If the market breaks below the 0.67 level, it’s possible that the Australian dollar could decline to the 0.66 handles, and potentially even lower to the 0.64 or 0.62 level. It’s worth noting that the Australian economy is closely tied to China’s economic performance, as it’s a significant exporter of hard commodities such as gold and iron. This means that the country needs global growth to thrive, and the recent volatility in the market has been challenging for Australia. If Australia is thought of as a commodity currency, it will struggle right along with others such as the New Zealand dollar and the Canadian dollar.
Although China’s reopening has provided some hope, the charts show that this has not been enough to reverse the downward pressure on the Australian dollar. The 200-Day EMA is located around the 0.6850 level, along with the 50-Day EMA. Looking at the longer-term chart, the Australian dollar has tested the 50% Fibonacci level but has failed significantly, leading to concerns about overall downward pressure. Furthermore, the Federal Reserve’s tight monetary policy may lead to a global recession, which could further impact commodity currencies like the Australian dollar.

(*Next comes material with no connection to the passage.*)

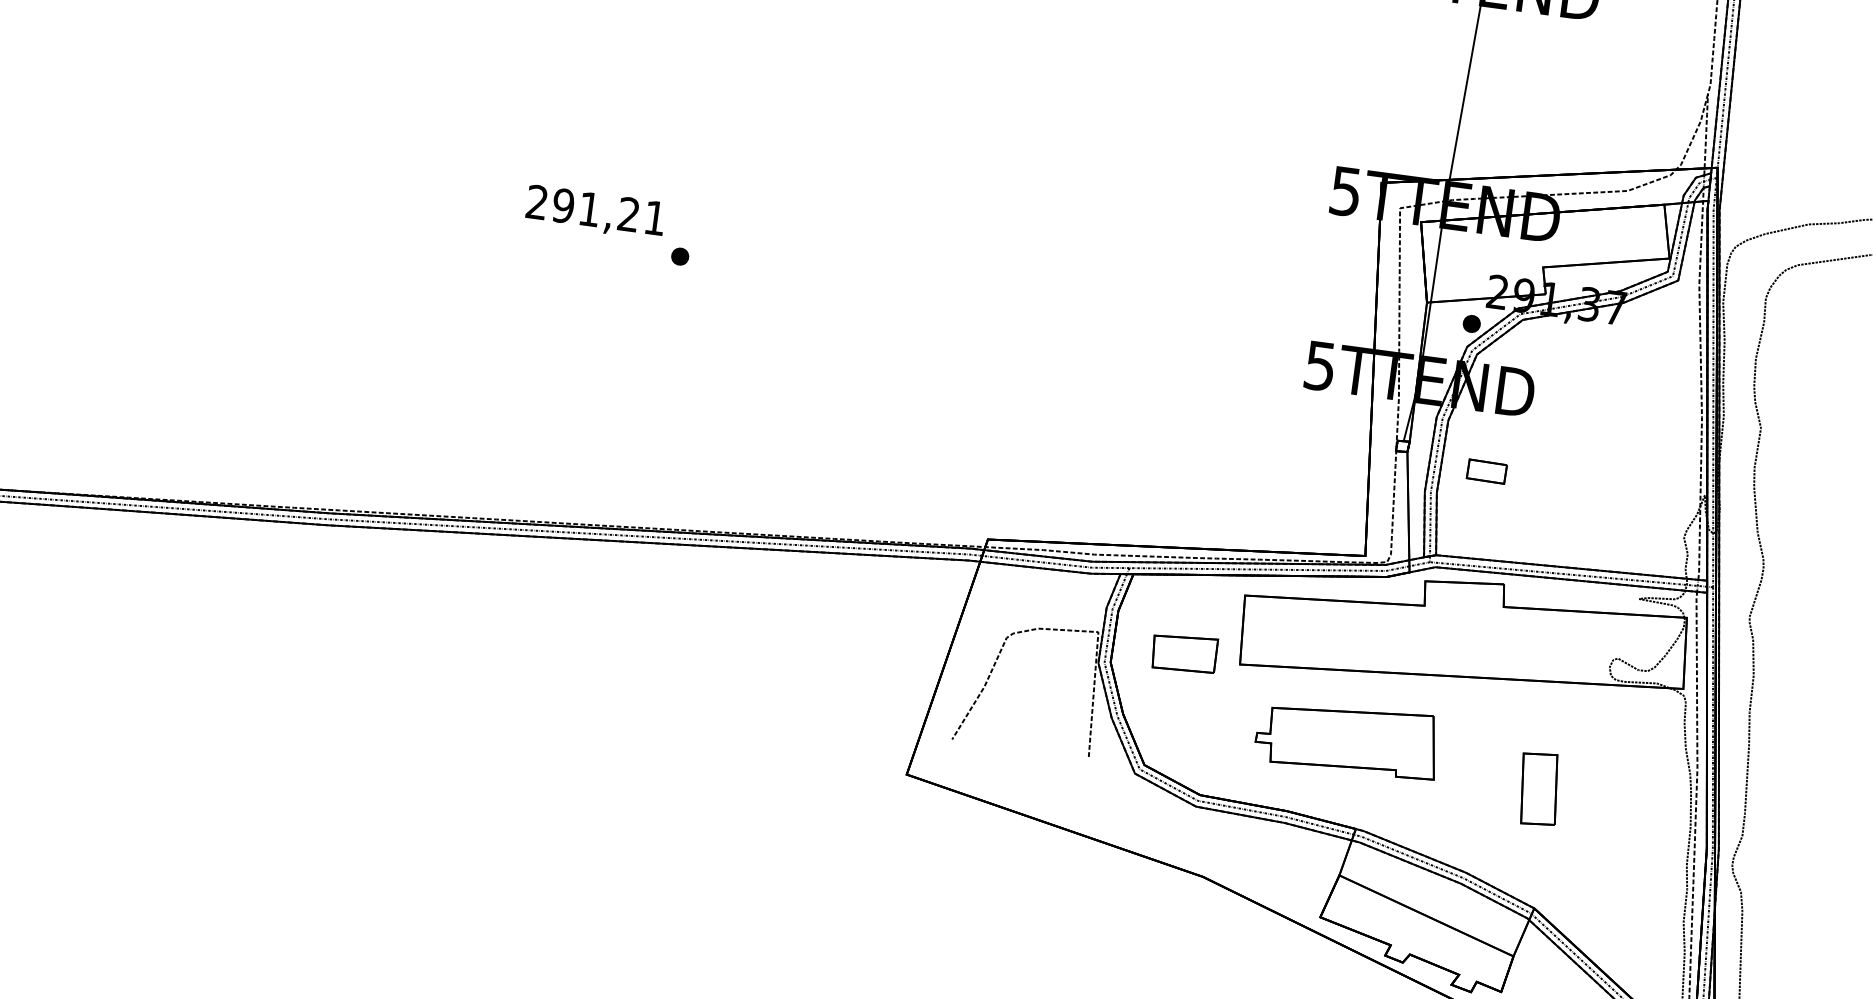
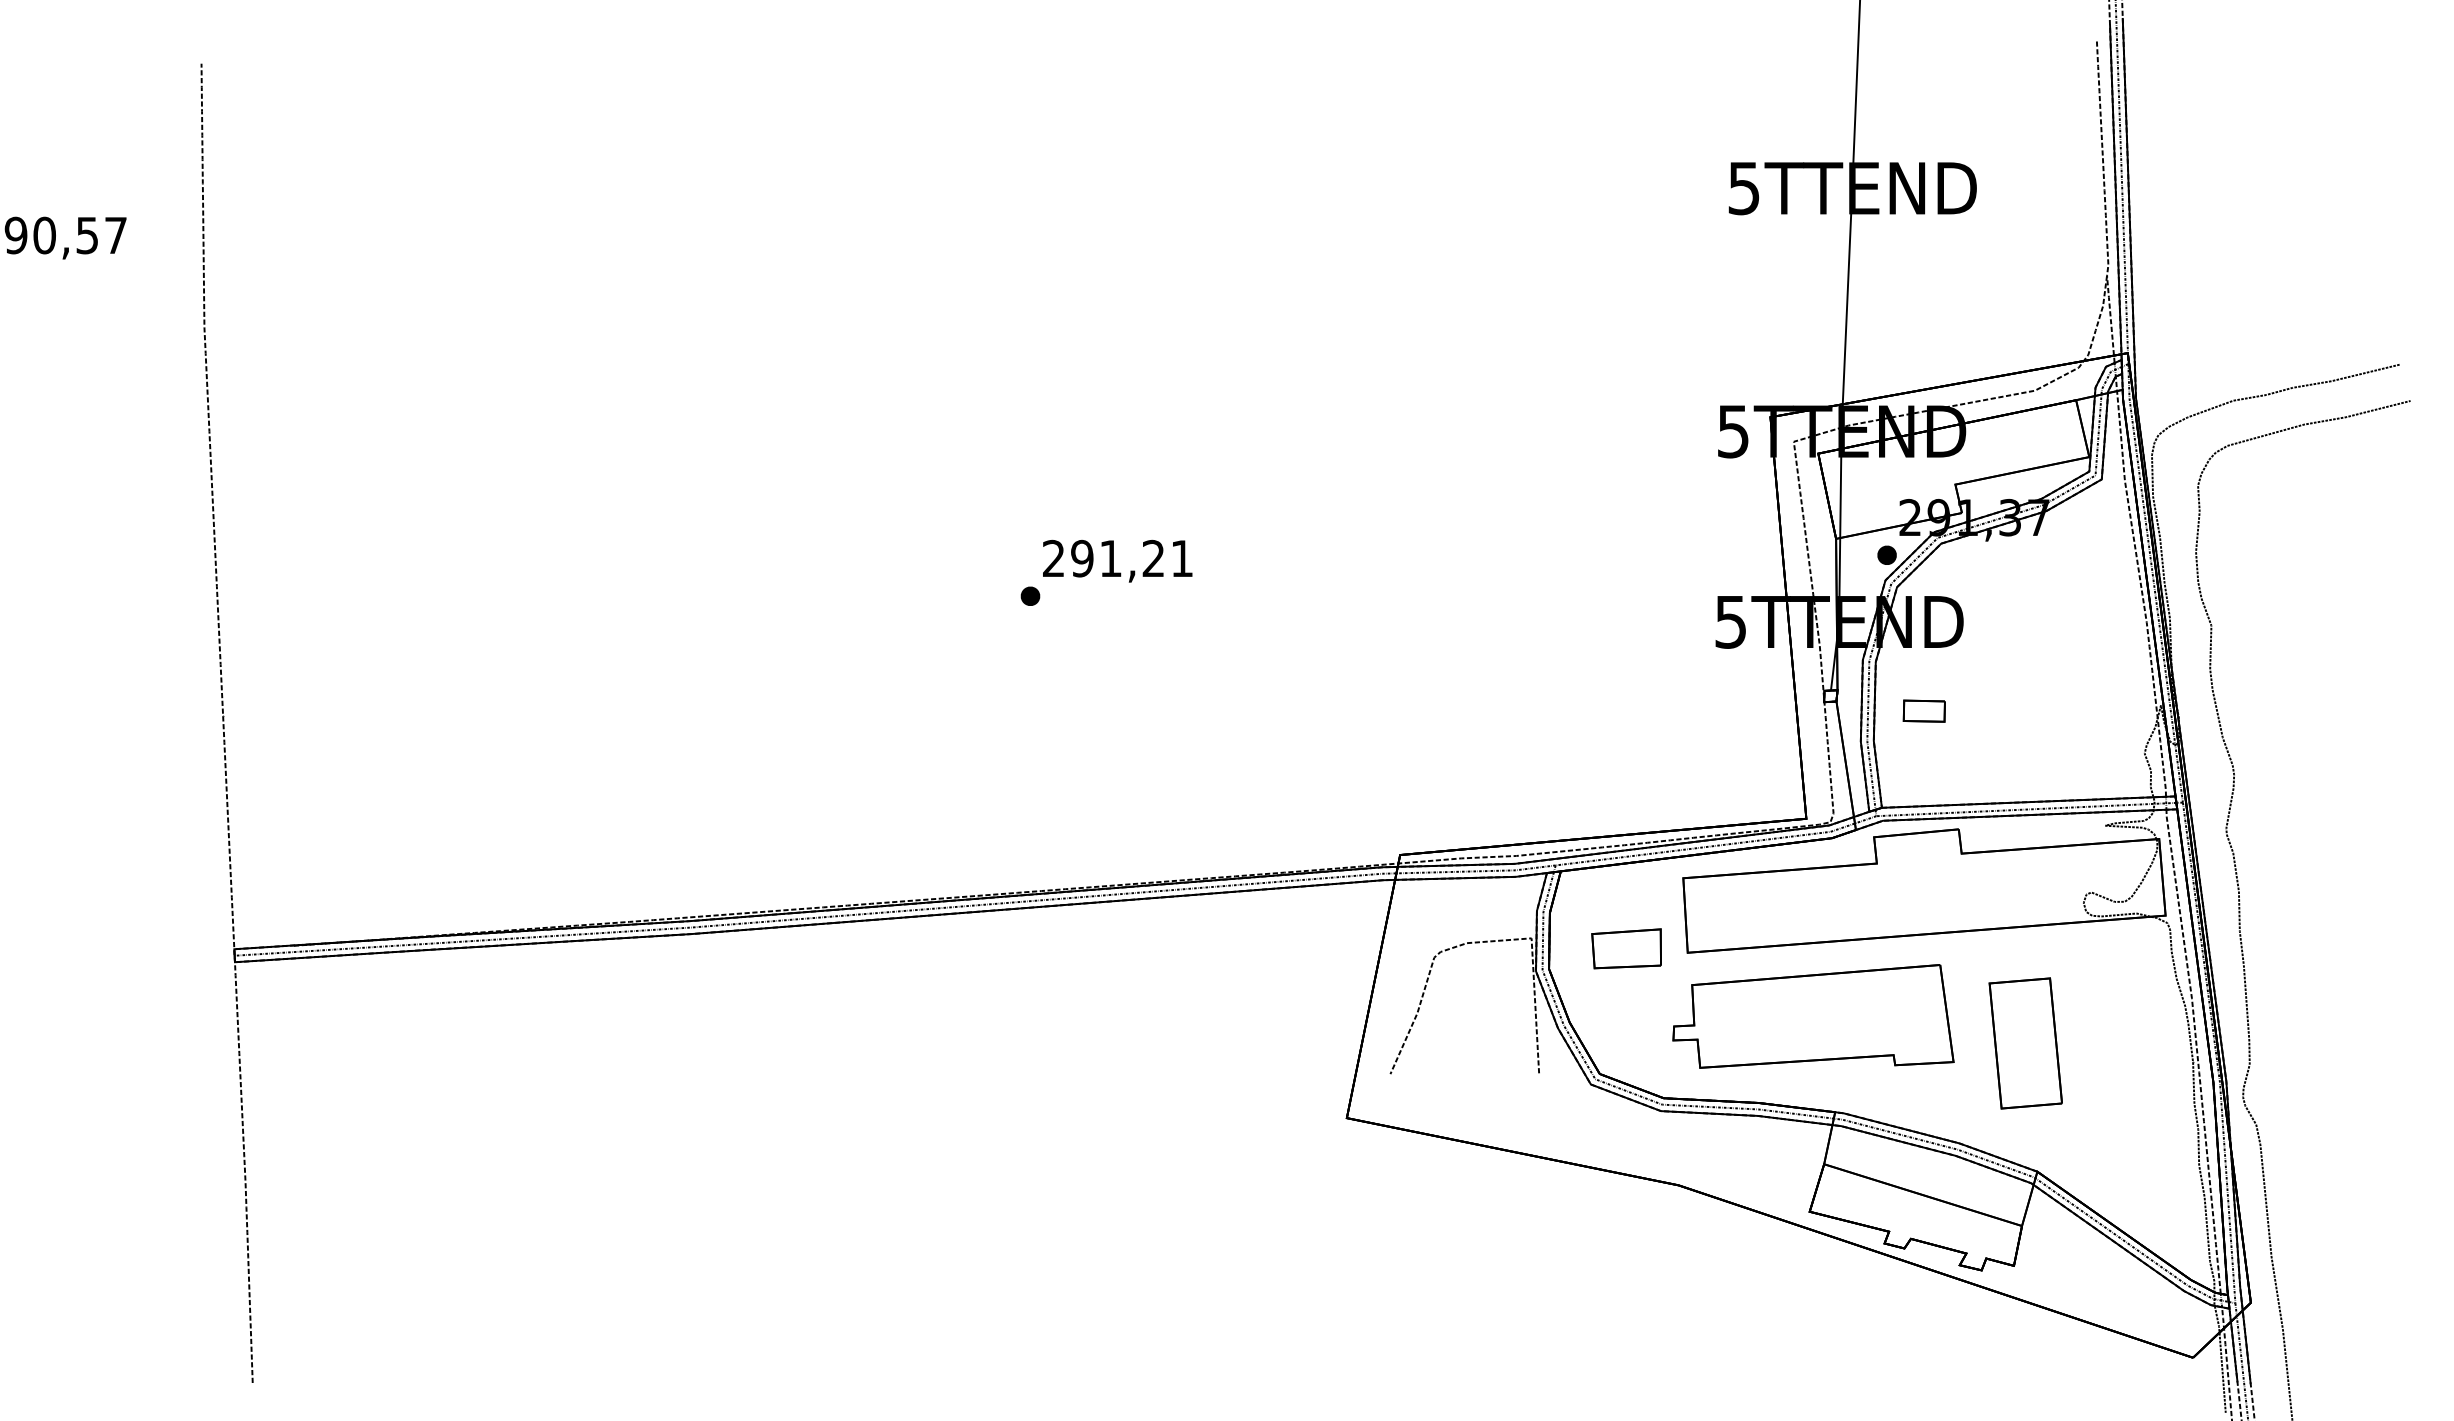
text: (595, 211) -> (1117, 560), moved
part: (1347, 738) -> (1813, 1016), size x1.43
part: (1539, 789) -> (2025, 1043), size x1.67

In such an environment, short-term rallies may present opportunities for selling, as the downward pressure is likely to persist. However, traders may still be tempted to enter the market for a quick profit in the next day or two. Given the current market conditions, it’s essential to remain cautious and focus on implementing appropriate risk management strategies to minimize exposure to potential losses. After all, it has been a market environment where there’s been a lot of shocks to the system, so if that does in fact end up being the case over the next couple of days, we could see a violent move.